Learning doesn’t stop at the school house door
The rise of smartphones has transformed many industries, but education is not one of them. American schools tend to treat technology in the hands of students as a distraction that should be clamped down upon, rather than leveraged. But if Launch applications and our cohort are any indication, that equilibrium will start changing soon. We’ve continued to see groups designing solutions for students and parents that can standalone outside schools or require minimal school support, led by Cohort 11 members Educasic and Hookup. Educasic is creating apps for young students and families designed to help parents teach students when they are not in school, enabled with a very small amount of support from teachers. Hookup is taking this idea one step further, providing access to sex education for any student anywhere, working around state laws that have barred it’s teaching. Educasic and Hookup are each showing that regardless of what school districts or politicians want, there are many people who feel left out of the education process and technology is one way to empower them.

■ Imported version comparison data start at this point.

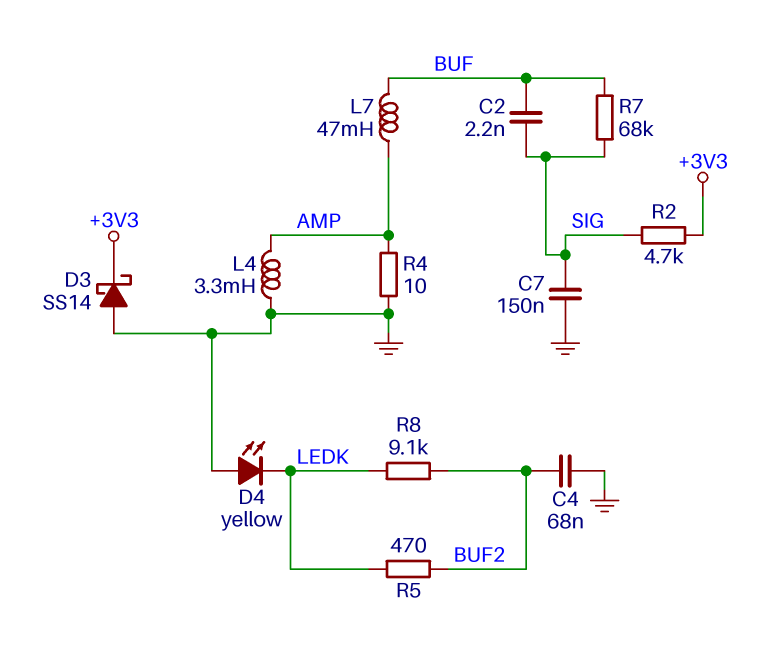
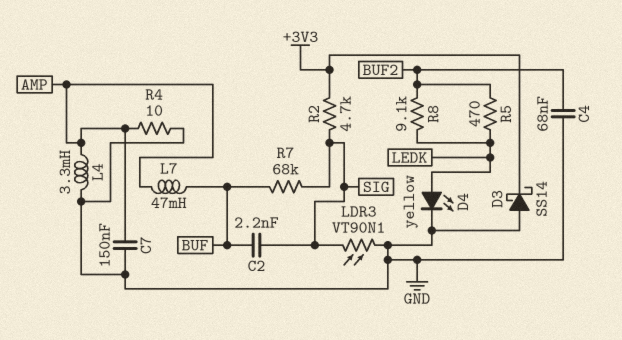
C7: 150nF (GND, SIG) -> 150nF (AMP, GND)
D4: LED yellow (A GND, K LEDK) -> LED yellow (A LEDK, K GND)
LDR3: none -> VT90N1 (GND, SIG)

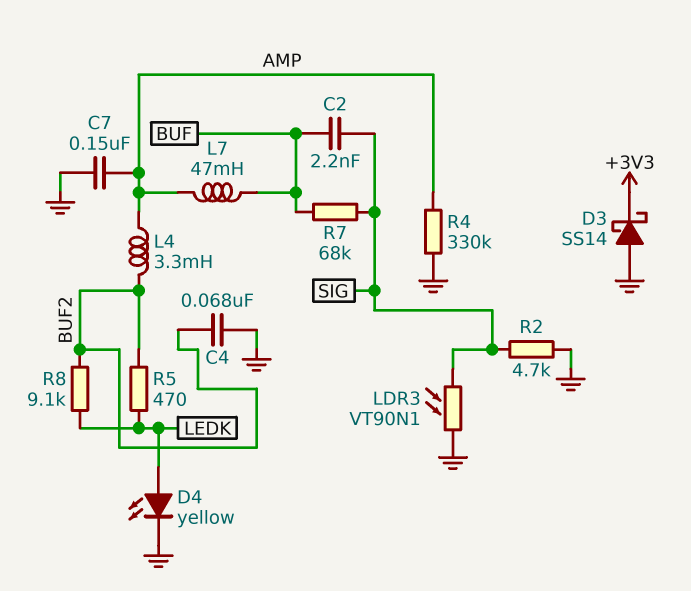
L4: 3.3mH (AMP, GND) -> 3.3mH (AMP, BUF2)
R2: 4.7k (+3V3, SIG) -> 4.7k (GND, SIG)
R4: 10 (AMP, GND) -> 330k (AMP, GND)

Connect with Launch Cohort 11
Thanks again to everyone who submitted an idea for Launch. Your creativity and determination are what make us believe that the future of school is possible. If you’re reading this and have an idea you want to turn into reality, head to our website and tell us more about it. While the deadline for this Launch has passed, our next Launch is coming up soon and Essentials, our program for individuals and groups who are just getting started, runs every month or two. You can also sign up for our newsletter to keep in the know about what’s happening at 4pt0.
You can also join us for Launch Cohort 11 Pitch Night on June 26th. RSVP to cheer on our entrepreneurs as they pitch their ideas at the end of Launch.
Launch Cohort 11
Flor Serna & Maya Ramos
Electric Girls is a self-sustaining community of tech leaders and learners. Our program creates confident leaders and role models in STEM by teaching fundamental skills in electronics, programming, engineering, and design, and giving girls the space and resources to create self-directed projects and pass on their new skills to fellow female peers.
Bridge the Gap is an after-school program that works to prepare high-achieving, low-income students to attend and succeed in competitive universities. We offer advising, near-peer mentoring, and academic enrichment to students throughout high school.
New Orleans College Bridge
Paris Woods & Sarah Payne
New Orleans College Bridge helps graduates of New Orleans Public Schools enroll and succeed in college. We do this by providing coaching and support with financial aid, enrollment, and academic success while in college.
Hookup provides edgy and entertaining sex ed to youth through a mobile app anonymously from trusted sources. The two features allow the user to ask questions to an expert and share/read stories about sex and relationships.
Aaron Frumin & Aron Michalski
unCommon Construction uses apprenticeships on a residential construction site to develop New Orleans’ hardworking high schoolers into team-oriented leaders. Profits from the sale of homes provide pay and scholarships for the apprentices who help build them.